President Obama had earlier outlined a goal of getting 1 million electric vehicles on the road by 2015. In order to achieve this, he offered tax benefits to electric car consumers and initiated a loan program to support the development of advanced technology vehicles. Under this program, Tesla took out a loan of $465 million in 2009, for which it recently reneged on terms due to the threat of a liquidity crunch.
In August this year, the Obama Administration issued new rules regarding fuel efficiency and tailpipe emissions where all auto manufacturers’ fleets must have an average fuel economy of 54.5 miles per gallon by 2025. The idea behind this strict mandate is that auto manufacturers will be forced to either make their vehicles’ conventional fuel engines more efficient or to develop and manufacture more electric and other alternative energy vehicles.
There are several question marks on the feasibility of these ambitious plans. It is already pretty clear that Obama’s target of 1 million EVs by 2015 cannot be reached. Also, based on a new report by the Congressional Budget Committee, the tax incentives will not lead to reduced greenhouse gas emissions in the short term and may not be cost efficient in the long term. However, in the case the Obama Administration continues into its second term, we can be fairly certain that the EV industry will continue to receive support and maintain at least its current rate of growth.
Romney Against EV Industry – Prefers Fossil Fuels
Mitt Romney has aggressively opposed Obama’s support for the alternative energy and advanced technology vehicles industries. He says that the tax incentives and the CAFE mandate interfere with the smooth functioning of the free market, while the alternative energy loan programs have lost the US government billions of dollars in bankruptcies and failed projects. He may have a point with these arguments, considering the bankruptcy of government backed solar company Solyndra and the repeated delays faced by electric car manufacturers such as Fisker and Tesla.
Mr. Romney aims to make energy affordable to the American public and for America to reduce its dependence on OPEC, primarily through further liberalization and deregulation of the fossil fuel industry. Effectively, this would lead to lower conventional fuel prices. This in turn would deter consumers from purchasing electric or other advanced technology vehicles, leading to a slower growth, or decline, in the industry’s growth rate.
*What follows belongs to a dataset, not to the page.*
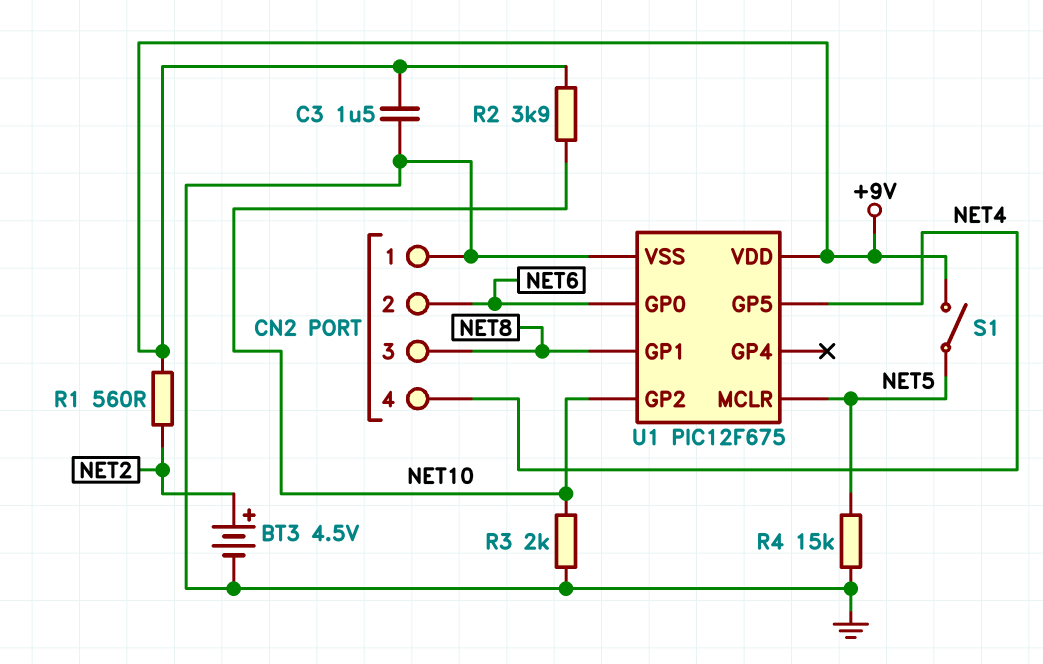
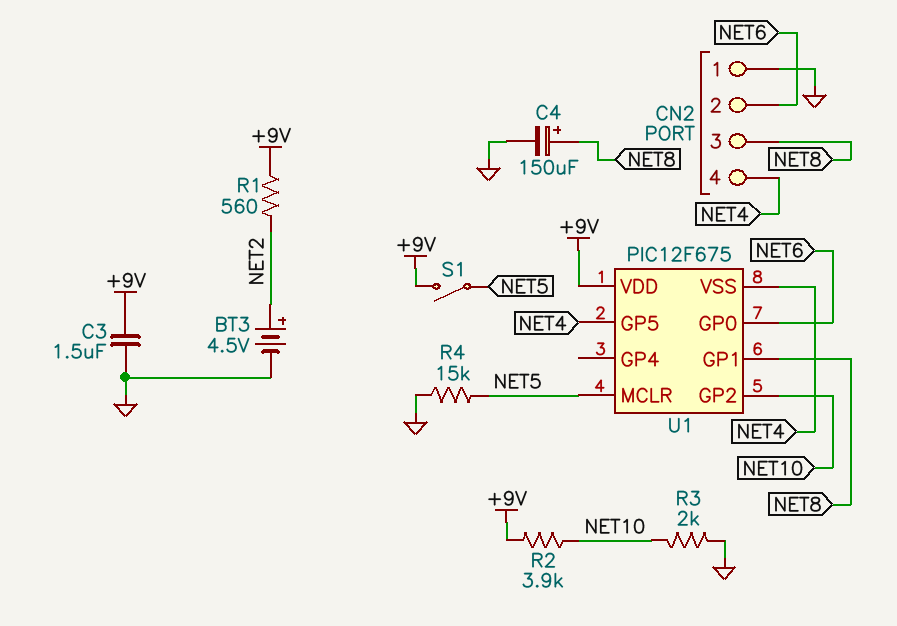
C4: none -> 150uF (plus NET8, minus GND)
U1 pin VSS: GND -> NET4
To conclude, the short-medium term outlook for the EV industry is heavily linked to the result of the upcoming Presidential elections. While the Obama Administration would support its growth through tax incentives and loans, the Romney administration would do just the opposite through cutbacks and support of the fossil fuel industry.
In the long term, however, the success of the industry will be determined not by the governing administration and the associated legislation, but on more fundamental factors such as the development of competing advanced technology vehicles, long term conventional fuel supply and demand trends, and R&D in battery technology which would reduce EV costs.
We currently have a Trefis price estimate of $37 for Tesla Motors, which is about 25% above the market price.